Classes aren't dead technically. RFC1519 uses Class A,B, and C quite often. When I see people use Class A,B, or C I think /8, /16, /24 respectively. –  dbasnett Aug 3 '10 at 12:27
    
It's been a month since the question was asked, if one of the answers fits please accept it. Thanks. –  Josh Aug 31 '10 at 13:32
    
Serial Masks :) –  John T Sep 9 '11 at 18:51

8 Answers 8

Your question "how many hosts" is actually simple to answer.
You have 11111111.11111111.11111111.11111100(B) as the subnet mask, which leaves two bits for the host address, 2^2 is 4, so 4 possible addresses. Since you can't use all zeros (network id) and you can't use all 1s (broadcast message) you have (bits^2) - 2 => (2^2) - 2 => 2 usable addresses. This may or may not be cut down by your router, which would be one usable address for your computer. My guess is you're stuck with this because of this is how your ISP does things.

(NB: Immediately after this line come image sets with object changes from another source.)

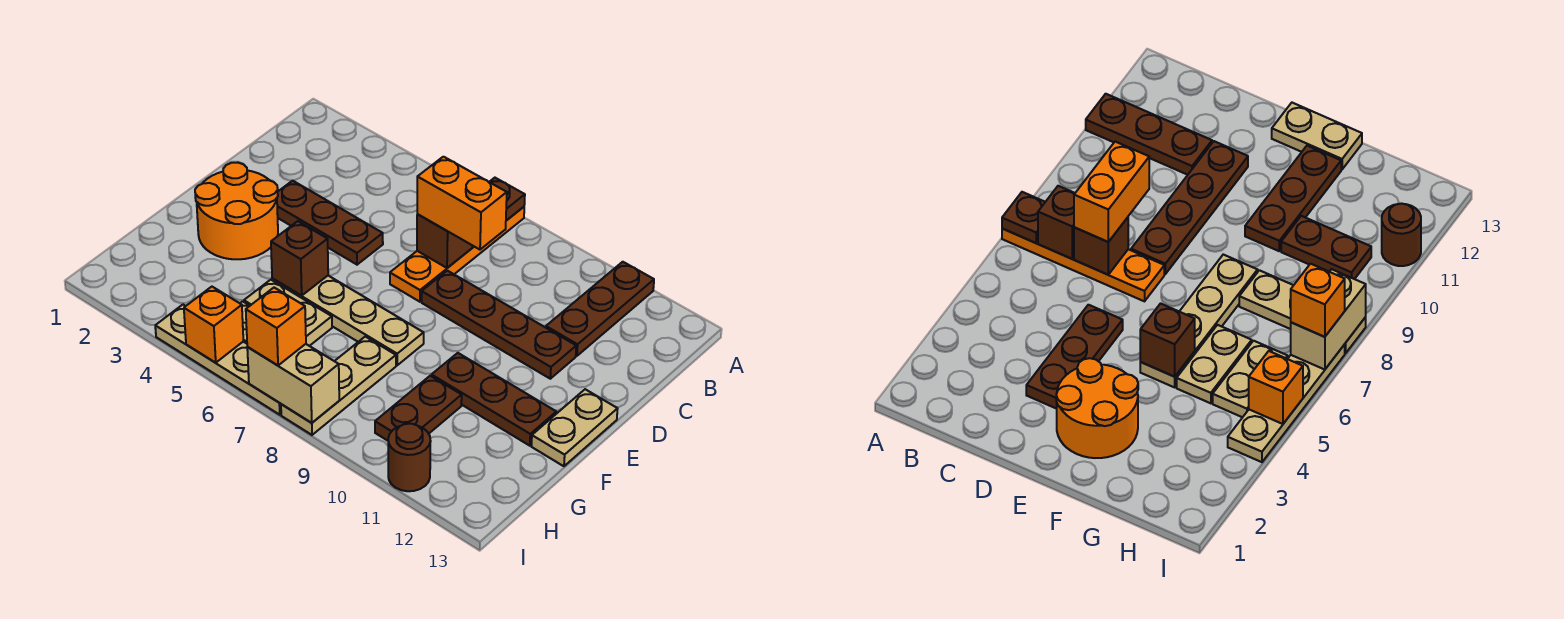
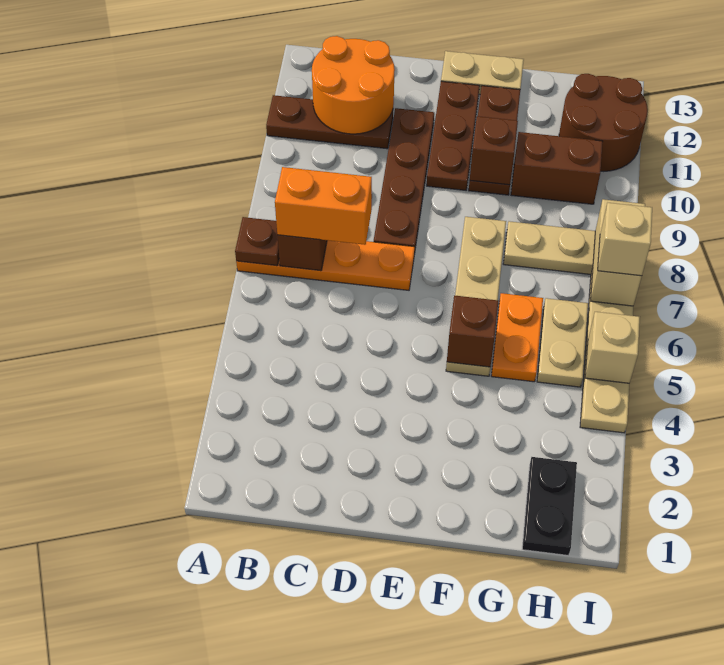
brown brick C7 level 2 -> brown brick F10 level 2
orange brick C7:C8 level 3 -> orange brick B7:C7 level 3
brown plate D3:D5 level 1 -> brown plate E10:E12 level 1
orange round brick E2:F3 level 1 -> orange round brick B11:C12 level 2
tan plate G5:G6 level 1 -> orange plate G5:G6 level 1
brown plate G10:H10 level 1 -> brown brick G10:H10 level 1
none -> black plate H1:H2 level 1
orange brick I5 level 2 -> tan brick I5 level 2
orange brick I7 level 3 -> tan brick I7 level 3
brown round brick I11 level 1 -> brown round brick H11:I12 level 1

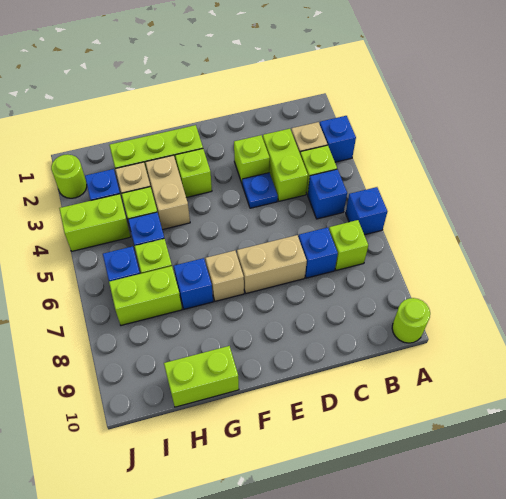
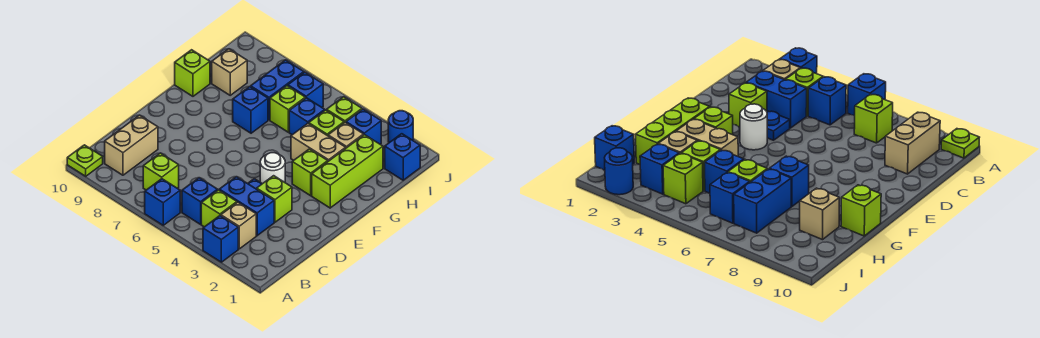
lime round brick A10 level 1 -> lime plate A10 level 1
lime brick C3:C4 level 1 -> blue brick C3:C4 level 1
blue brick C7 level 1 -> blue brick I1 level 1
tan brick D7:E7 level 1 -> tan brick B9:C9 level 1
none -> white round brick E4 level 1
tan brick F7 level 1 -> tan brick H9 level 1
lime brick G10:H10 level 1 -> lime brick G10 level 1
lime brick H7:I7 level 1 -> blue brick H7:I7 level 1
lime brick I4:J4 level 1 -> lime brick I4 level 1
lime round brick J2 level 1 -> blue round brick J2 level 1

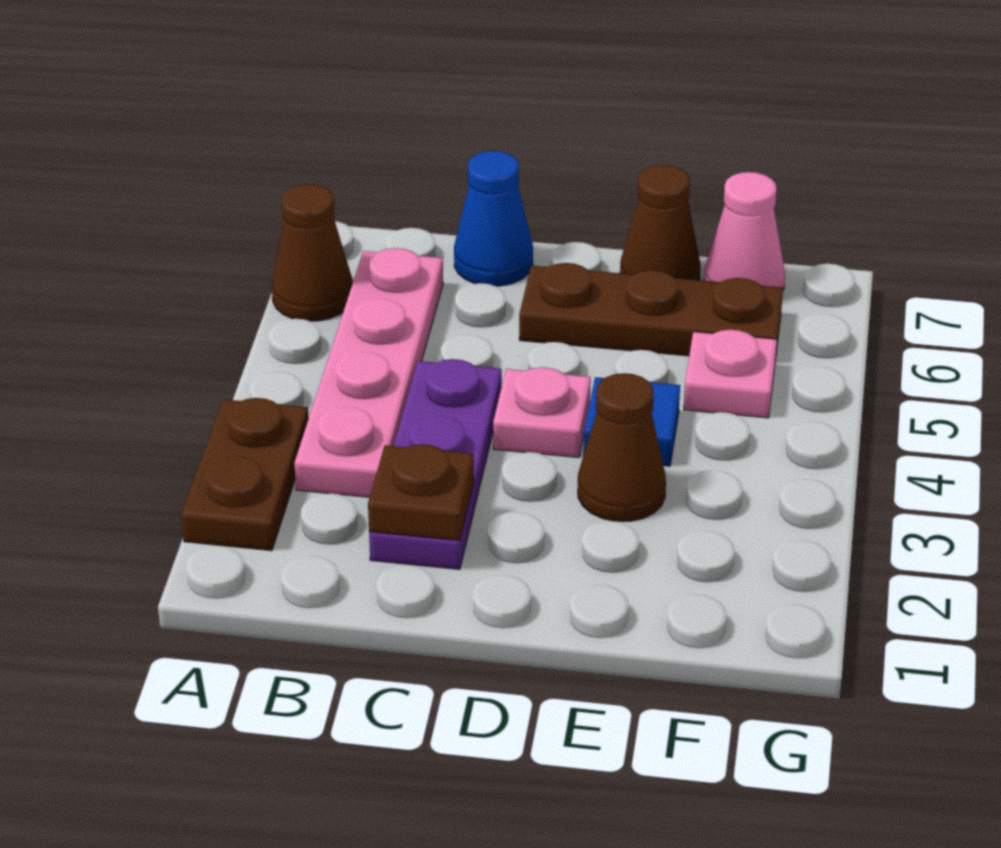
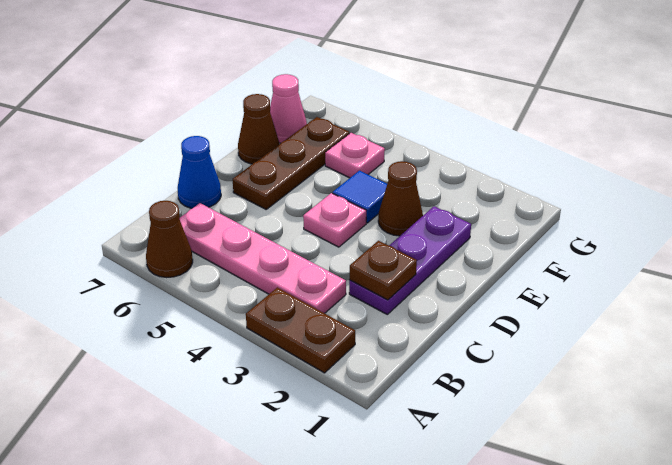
purple plate C2:C4 level 1 -> purple plate C2:E2 level 1

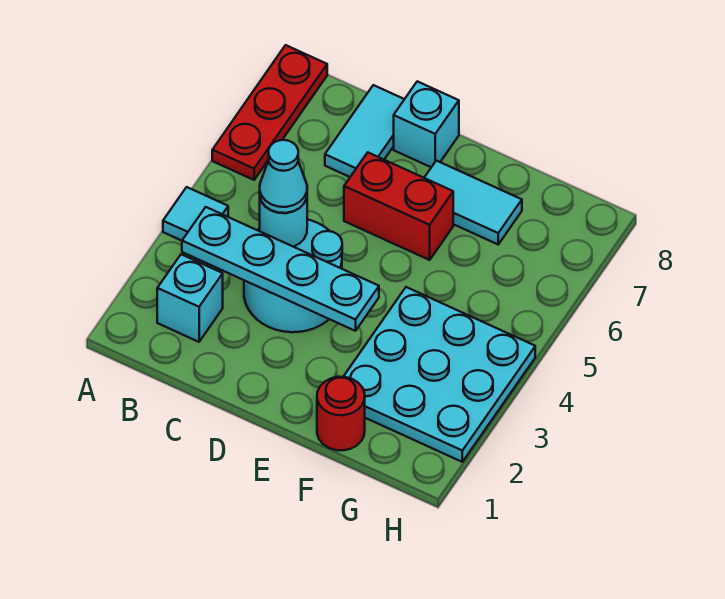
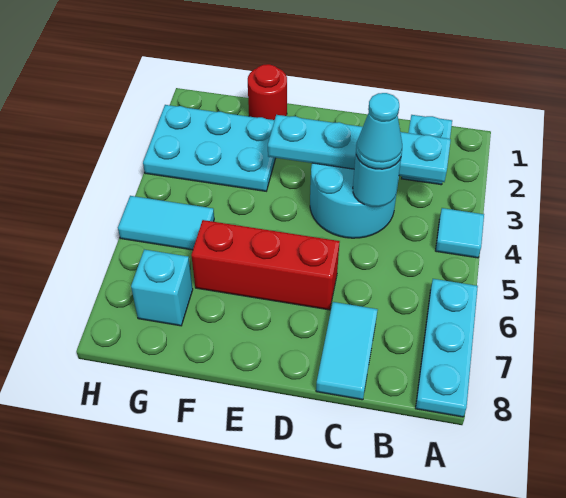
red plate A6:A8 level 1 -> cyan plate A6:A8 level 1
red brick D6:E6 level 1 -> red brick D6:F6 level 1
cyan brick D8 level 1 -> cyan brick G7 level 1
cyan tile E7:F7 level 1 -> cyan tile G5:H5 level 1
cyan plate F2:H4 level 1 -> cyan plate F2:H3 level 1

Part of your question is that you're confusing your subnet mask with what you read the default is for your class of address. Yes, 10.x.x.x is a class A network, and when interacting with other networks(*) it has a subnet mask of 255.0.0.0. But internally you're able to subnet as you see fit. You really don't want to have 16777214 (2^24 - 2) hosts on the same network segment. You really want to subdivide traffic on those 16 million hosts.

(*) 10.x.x.x/8, 172.16.0.0/12, 192.168.x.x/16 are non-routed IP addresses, meaning you should never see them on the great Internet, just on your local LAN. You need some kind of gateway, such as NAT, to actually have your traffic on the 'real' Internet. You can still route these internally though, say if you wanted your own second network.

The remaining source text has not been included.